Basin runoff calibration using gradient boosting decision trees: Impact of dual gridded potential evapotranspiration sources on model performance in Iznik Lake Basin, Türkiye


Amiri A. M., ÖRÜÇ F.

Journal of Hydrology: Regional Studies, cilt.66, 2026 (SCI-Expanded, Scopus) identifier identifier

  • Yayın Türü: Makale / Tam Makale
  • Cilt numarası: 66
  • Basım Tarihi: 2026
  • Doi Numarası: 10.1016/j.ejrh.2026.103574
  • Dergi Adı: Journal of Hydrology: Regional Studies
  • Derginin Tarandığı İndeksler: Science Citation Index Expanded (SCI-EXPANDED), Scopus, INSPEC, Directory of Open Access Journals
  • Anahtar Kelimeler: Gradient Boosting Decision Trees, Gridded potential evapotranspiration datasets, Hydrological simulation, Uncertainty analysis
  • Bursa Uludağ Üniversitesi Adresli: Evet

Özet

Study region: This study focuses on the Iznik Basin, an endorheic catchment in a semi-humid region of Bursa, Türkiye, characterized by significant anthropogenic influence and hydrological sensitivity. Study focus: This research evaluates the impact of gridded potential evapotranspiration (GPET) products, specifically the reanalysis-based ERA5-Land dataset with the satellite-based GLEAM on daily streamflow prediction. Three gradient boosting algorithms (CatBoost, XGBoost, and LightGBM) were implemented. Hyperparameters were optimized via Optuna utilizing temporal cross-validation to maximize performance across multiple metrics: Nash–Sutcliffe efficiency (NSE), LogNSE, Kling–Gupta efficiency (KGE), and percent bias (PBIAS). To ensure model transparency, SHapley additive exPlanations (SHAP) were employed to interpret feature importance, while Jacobian-based sensitivity analysis quantified the sensitivity of runoff predictions to GPET inputs. New hydrological insights: LightGBM exhibited superior performance in simulating daily streamflow, achieving a NSE of 0.69 and a KGE of 0.77, though CatBoost surpassed both LightGBM and XGBoost in predicting low-flow dynamics.

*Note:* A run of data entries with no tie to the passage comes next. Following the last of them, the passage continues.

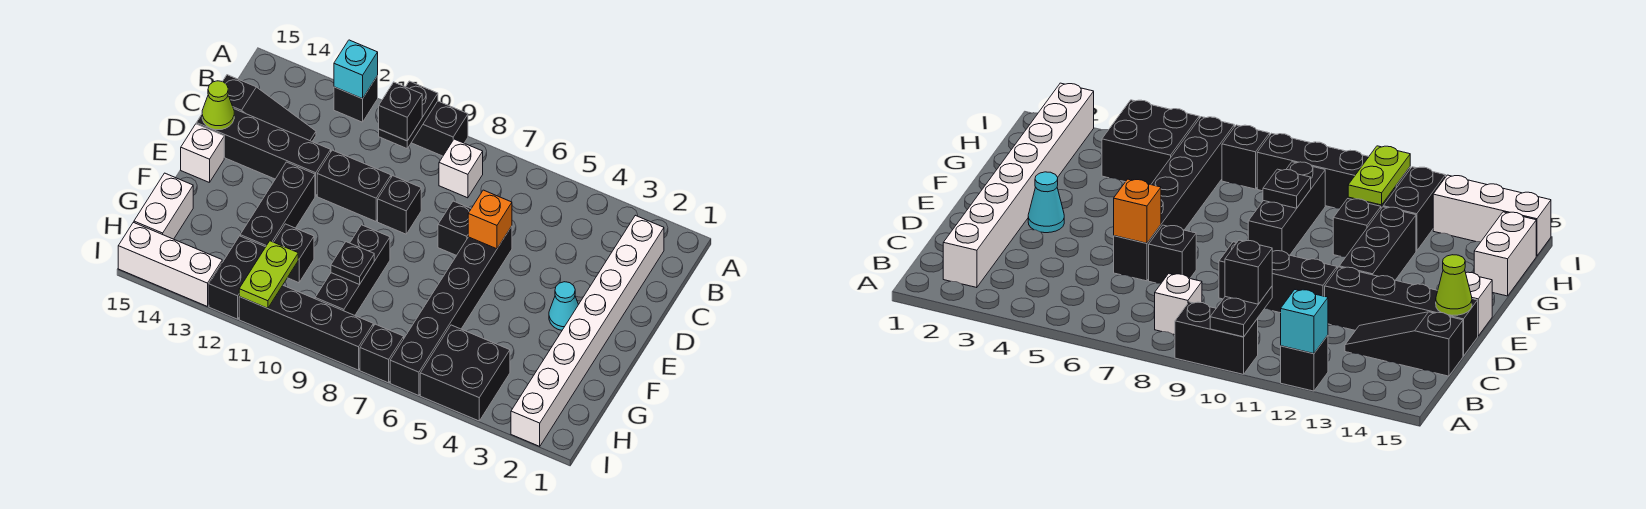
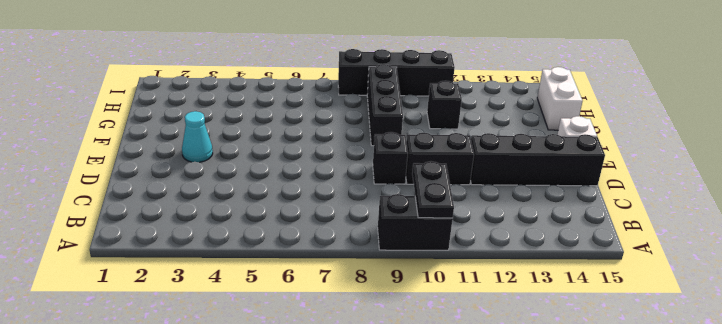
none -> black brick A12 level 1
none -> white brick B2:I2 level 1
none -> white brick B8 level 1

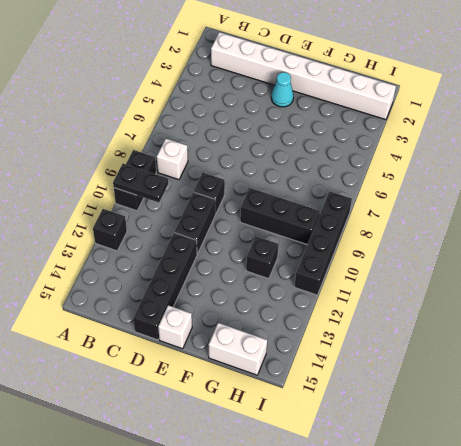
none -> black slope C13:C15 level 1 top 15
none -> black brick D6:I6 level 1
none -> black brick D7 level 1

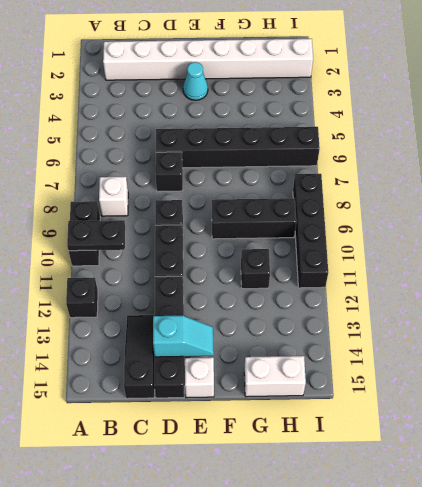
cyan slope D14:E14 level 2 top D -> none
none -> black brick E12:G12 level 1
none -> black brick H4:I5 level 1
none -> black brick H12:I12 level 1

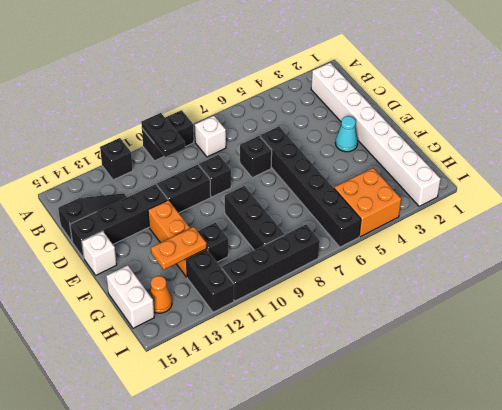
orange brick E12:G12 level 1 -> black brick E12:G12 level 1
orange plate G12:G13 level 2 -> none
orange brick H4:I5 level 1 -> black brick H4:I5 level 1
orange cone H14 level 1 -> none
none -> black brick I7 level 1
none -> white brick I13:I15 level 1
none -> cyan brick A12 level 2

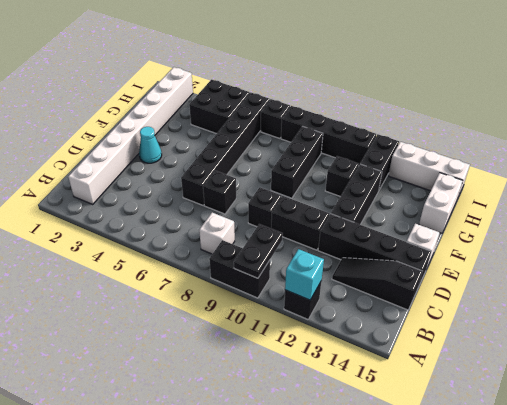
none -> orange brick D6 level 2
none -> lime cone D15 level 2
none -> black plate G9 level 2

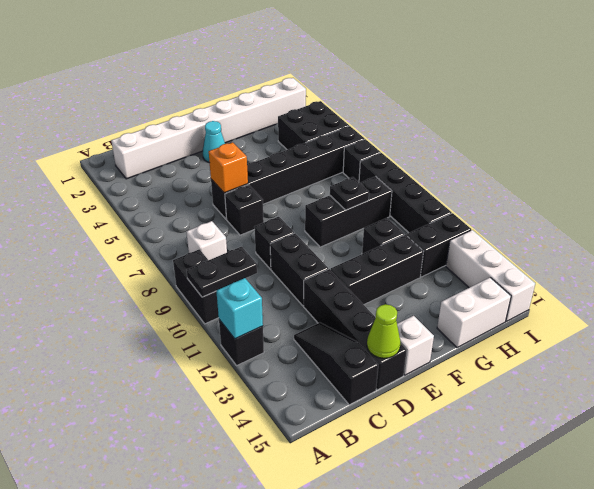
none -> lime plate H11:I11 level 2
none -> black brick B10 level 3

The integration of GLEAM inputs resulted in an approximately 30% reduction in PBIAS propagation compared to ERA5-Land, which demonstrated a systematic negative deviation. SHAP identified GPET as the third most influential predictor, primarily affecting model behavior during recession periods. Jacobian analysis revealed a negative correlation between GPET and streamflow. These findings underscore that the choice between reanalysis-based and satellite-based GPET is a critical determinant in the uncertainty budget of data-driven hydrological frameworks, particularly in data-sparse regions.